Apalagi sudah beberapa tahun, keran bantuan dari orangtua siswa melalui SPP ditutup dan sumbangan orangtua pun tidak berjalan sesuai harapan. Jadi hanya mengandalkan BOS dan BOPD saja, sehingga mutu pendidikan di Jabar masih jauh dari kata layak.
“Dana yang terbatas dibatasi juga oleh aspek psikologis dan politis di masyarakat terkait dengan pembiayaan pendidikan. Di antaranya pendidikan gratis. Ini sangat membebani, sudah berjalan hampir 20 tahun. Sejak diproklamasikannya pendidikan gratis, disanalah mulai terjadi kemunduran tentang mutu pendidikan,” kata Untung.
Pemerintah dan masyarakat penyelenggara pendidikan dipaksa untuk menyelenggarakan pendidikan apa adanya, karena gratis dan yang menjadi korban adalah siswa, baik saat pembelajaran maupun terkait mutu lulusan.
“Saya juga keliling ke berbagai daerah kabupaten/kota untuk melihat fasilitas sekolah, termasuk sekolah favorit di daerahnya, fasilitasnya tidak bagus-bagus amat, seperti dari laboratoriumnya (komputernya keluaran tahun 2015), padahal kita ada di era digital. Ini berangkat dari keterbatasan anggaran,” kata Untung.
Di sisi lain terkait Sumber Daya Manusia (SDM) Guru, dengan kompetensi yang terbatas, hasil UKG nya masih terbatas, apalagi yang diuji hanya aspek kognitif saja, tidak mengacu pada aspek kemampuan mengajar. Itu berdampak pada kemampuan prosedur mutu mengajar.
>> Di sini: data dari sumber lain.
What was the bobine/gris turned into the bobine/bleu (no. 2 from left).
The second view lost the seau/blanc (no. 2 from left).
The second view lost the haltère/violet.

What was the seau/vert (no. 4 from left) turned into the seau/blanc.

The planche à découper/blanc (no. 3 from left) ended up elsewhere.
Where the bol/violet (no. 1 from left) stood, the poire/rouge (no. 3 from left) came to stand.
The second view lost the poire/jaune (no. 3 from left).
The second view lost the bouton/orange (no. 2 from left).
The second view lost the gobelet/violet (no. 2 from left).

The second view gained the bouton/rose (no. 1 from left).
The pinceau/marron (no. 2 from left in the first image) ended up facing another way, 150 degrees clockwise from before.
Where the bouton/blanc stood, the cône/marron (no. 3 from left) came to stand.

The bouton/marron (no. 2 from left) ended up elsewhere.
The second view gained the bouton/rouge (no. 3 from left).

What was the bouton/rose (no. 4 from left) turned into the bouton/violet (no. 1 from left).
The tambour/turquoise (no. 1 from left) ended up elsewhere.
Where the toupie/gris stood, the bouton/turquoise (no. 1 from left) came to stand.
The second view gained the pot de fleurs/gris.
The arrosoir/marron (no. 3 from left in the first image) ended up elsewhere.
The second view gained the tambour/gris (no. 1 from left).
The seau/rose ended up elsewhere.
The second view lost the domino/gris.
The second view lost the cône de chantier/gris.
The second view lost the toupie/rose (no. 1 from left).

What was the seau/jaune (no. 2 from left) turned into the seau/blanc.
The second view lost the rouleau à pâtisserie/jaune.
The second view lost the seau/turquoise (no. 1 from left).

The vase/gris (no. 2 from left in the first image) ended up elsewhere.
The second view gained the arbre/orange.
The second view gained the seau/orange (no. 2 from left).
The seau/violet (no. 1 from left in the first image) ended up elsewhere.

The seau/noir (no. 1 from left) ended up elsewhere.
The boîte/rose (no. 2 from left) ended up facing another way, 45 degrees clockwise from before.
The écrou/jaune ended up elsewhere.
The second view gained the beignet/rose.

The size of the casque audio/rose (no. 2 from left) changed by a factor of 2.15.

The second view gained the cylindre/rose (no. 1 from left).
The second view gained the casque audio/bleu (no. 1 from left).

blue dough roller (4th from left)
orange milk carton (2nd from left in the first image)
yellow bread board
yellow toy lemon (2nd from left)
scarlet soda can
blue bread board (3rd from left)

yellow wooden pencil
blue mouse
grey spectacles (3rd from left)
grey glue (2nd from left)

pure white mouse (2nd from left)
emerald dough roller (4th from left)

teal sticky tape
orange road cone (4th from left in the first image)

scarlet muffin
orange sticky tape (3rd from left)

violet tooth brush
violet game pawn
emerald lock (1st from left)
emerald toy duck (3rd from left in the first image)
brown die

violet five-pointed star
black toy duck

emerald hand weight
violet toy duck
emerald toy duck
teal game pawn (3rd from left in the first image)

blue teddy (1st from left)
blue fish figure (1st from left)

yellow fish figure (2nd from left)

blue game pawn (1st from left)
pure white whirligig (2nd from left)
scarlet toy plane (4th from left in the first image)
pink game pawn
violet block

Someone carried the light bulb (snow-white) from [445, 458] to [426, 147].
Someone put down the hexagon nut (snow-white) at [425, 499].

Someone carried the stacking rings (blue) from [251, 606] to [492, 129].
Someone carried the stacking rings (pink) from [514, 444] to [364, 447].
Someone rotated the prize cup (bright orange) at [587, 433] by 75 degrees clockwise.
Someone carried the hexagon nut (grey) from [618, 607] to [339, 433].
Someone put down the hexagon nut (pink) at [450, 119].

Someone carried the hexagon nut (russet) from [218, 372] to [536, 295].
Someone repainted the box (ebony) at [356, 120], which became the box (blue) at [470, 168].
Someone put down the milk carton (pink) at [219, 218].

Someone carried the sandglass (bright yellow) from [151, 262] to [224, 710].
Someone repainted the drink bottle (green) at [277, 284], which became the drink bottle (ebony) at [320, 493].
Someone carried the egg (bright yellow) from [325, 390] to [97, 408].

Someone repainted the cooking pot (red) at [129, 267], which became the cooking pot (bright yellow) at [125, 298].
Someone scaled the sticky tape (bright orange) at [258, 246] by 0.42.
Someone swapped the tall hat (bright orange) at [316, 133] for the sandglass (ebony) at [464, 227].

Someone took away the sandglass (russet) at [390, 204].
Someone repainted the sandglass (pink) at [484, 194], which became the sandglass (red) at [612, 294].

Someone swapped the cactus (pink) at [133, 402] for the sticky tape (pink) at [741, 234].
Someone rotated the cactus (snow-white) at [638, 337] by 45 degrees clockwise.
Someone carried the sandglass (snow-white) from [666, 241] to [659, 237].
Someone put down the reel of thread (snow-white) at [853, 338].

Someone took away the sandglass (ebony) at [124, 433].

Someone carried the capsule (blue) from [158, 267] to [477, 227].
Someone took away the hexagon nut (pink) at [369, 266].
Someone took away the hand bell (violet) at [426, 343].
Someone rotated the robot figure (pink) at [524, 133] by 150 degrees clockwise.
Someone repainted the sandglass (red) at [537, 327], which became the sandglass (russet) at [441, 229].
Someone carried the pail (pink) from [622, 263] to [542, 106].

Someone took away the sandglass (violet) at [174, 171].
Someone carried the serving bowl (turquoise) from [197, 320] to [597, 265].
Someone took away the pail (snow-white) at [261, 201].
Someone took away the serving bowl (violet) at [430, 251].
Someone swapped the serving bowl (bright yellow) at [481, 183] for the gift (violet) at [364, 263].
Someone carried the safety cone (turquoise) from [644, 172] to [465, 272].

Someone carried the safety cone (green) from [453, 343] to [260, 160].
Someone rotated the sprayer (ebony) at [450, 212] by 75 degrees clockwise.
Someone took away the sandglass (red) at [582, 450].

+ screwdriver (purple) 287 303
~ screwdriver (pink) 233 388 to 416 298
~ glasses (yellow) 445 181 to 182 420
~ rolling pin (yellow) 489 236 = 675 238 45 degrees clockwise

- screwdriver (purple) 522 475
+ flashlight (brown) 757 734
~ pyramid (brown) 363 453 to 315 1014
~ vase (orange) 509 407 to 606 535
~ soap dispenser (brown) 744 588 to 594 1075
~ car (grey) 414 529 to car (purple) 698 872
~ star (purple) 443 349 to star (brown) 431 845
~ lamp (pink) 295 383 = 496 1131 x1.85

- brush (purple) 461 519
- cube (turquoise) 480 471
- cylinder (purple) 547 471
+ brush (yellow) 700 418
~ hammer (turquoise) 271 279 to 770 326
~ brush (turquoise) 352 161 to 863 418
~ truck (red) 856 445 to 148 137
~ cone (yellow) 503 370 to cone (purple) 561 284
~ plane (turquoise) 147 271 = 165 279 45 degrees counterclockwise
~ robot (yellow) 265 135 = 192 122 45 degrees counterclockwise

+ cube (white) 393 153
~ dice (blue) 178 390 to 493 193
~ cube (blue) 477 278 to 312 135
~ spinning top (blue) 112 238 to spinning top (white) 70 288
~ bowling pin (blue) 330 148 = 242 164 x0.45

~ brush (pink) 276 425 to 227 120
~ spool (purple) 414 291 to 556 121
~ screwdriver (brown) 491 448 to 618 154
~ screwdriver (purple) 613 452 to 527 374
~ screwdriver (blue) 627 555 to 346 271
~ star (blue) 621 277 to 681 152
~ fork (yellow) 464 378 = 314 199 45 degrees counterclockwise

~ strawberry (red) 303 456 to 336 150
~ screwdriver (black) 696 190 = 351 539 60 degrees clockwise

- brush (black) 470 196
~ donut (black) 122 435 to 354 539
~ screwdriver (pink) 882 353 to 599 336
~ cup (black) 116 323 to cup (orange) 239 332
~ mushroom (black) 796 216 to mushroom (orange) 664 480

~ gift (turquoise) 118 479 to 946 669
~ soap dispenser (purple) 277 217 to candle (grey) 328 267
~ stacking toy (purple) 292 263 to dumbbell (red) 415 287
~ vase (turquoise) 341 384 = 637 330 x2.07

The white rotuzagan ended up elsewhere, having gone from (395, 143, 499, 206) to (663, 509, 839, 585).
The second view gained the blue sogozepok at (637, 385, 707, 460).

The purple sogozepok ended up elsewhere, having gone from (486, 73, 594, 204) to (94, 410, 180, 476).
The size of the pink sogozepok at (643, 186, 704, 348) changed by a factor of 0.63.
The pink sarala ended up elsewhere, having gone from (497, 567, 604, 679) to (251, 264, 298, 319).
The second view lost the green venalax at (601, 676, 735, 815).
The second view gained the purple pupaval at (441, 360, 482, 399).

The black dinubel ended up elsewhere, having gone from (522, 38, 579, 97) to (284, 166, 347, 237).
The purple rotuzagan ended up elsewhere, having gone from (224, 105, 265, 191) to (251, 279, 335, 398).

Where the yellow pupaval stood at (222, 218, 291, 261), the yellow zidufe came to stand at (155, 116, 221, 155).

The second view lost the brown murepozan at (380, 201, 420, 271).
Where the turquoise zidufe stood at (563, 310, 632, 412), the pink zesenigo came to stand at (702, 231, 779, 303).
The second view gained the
“Faktanya bagaimana mendapatkan lulusan SMA SMK yang bagus dan bermutu, agar bisa diterima di dunia usaha dunia industri (untuk SMK), dan salah satu faktornya adalah segi pembiayaan. Yang kemudian proses pembelajaran kita, dilakukan apa adanya, karena dikunci oleh regulasi,” tegasnya.
“Sebenarnya boleh komite sekolah bergerak, namun dibayang-bayangi oleh istilah pungli, ada oknum yang mencari-cari masalah. Banyak sekolah yang didatangi oknum APH, wartawan (memeras sekolah terkait peran orangtua siswa)” imbuhnya.
Makanya dia berpendapat harus mengaktifkan kembali SPP, dengan catatan siswa miskin dibebaskan dari SPP. Sehingga sekolah memiliki anggaran yang terukur melalui Rencana Kegiatan dan Anggaran Sekolah (RKAS)
“Hitungan saya satu siswa harus membayar Rp 200 ribu, perbulan. Itu perkiraan. Orangtua siswa sebenarnya mau membayar, namun sudah terbuai oleh kampanye pendidikan gratis. Maka hentikan istilah pendidikan gratis. Sebenarnya tidak ada pendidikan gratis yang ada adalah pendidikan terjangkau,” kata Untung.
Dengan adanya aktivasi SPP, kata Untung akan mendekati pendidikan layak, dengan orientasi pendidikan yang unggul.
Pada kesempatan yang sama Pengurus Pusat Asosiasi Komite Satuan Pendidikan Indonesia (AKSPI), Dra. Rachmi Krisdiani, memaparkan berbagai dinamika komite sekolah.
Rachmi pun memaparkan bahwa sebagai mitra sekolah yang mengacu pada Permendikbud Nomor 75 Tahun 2016 tentang Komite Sekolah, juga Pergub No 97 tahun 2022, berupaya mendukung seluruh program sekolah berdasarkan RKAS, khususnya melalui sumbangan orangtua siswa. Namun fakta di lapangan sumbangan orangtua siswa untuk menutupi kekurangan anggaran dari BOS dan BOPD tidak berjalan sesuai harapan. Akibat kurangnya anggaran berdampak pada mutu sekolah, dan sulit untuk menjalankan program yang ada.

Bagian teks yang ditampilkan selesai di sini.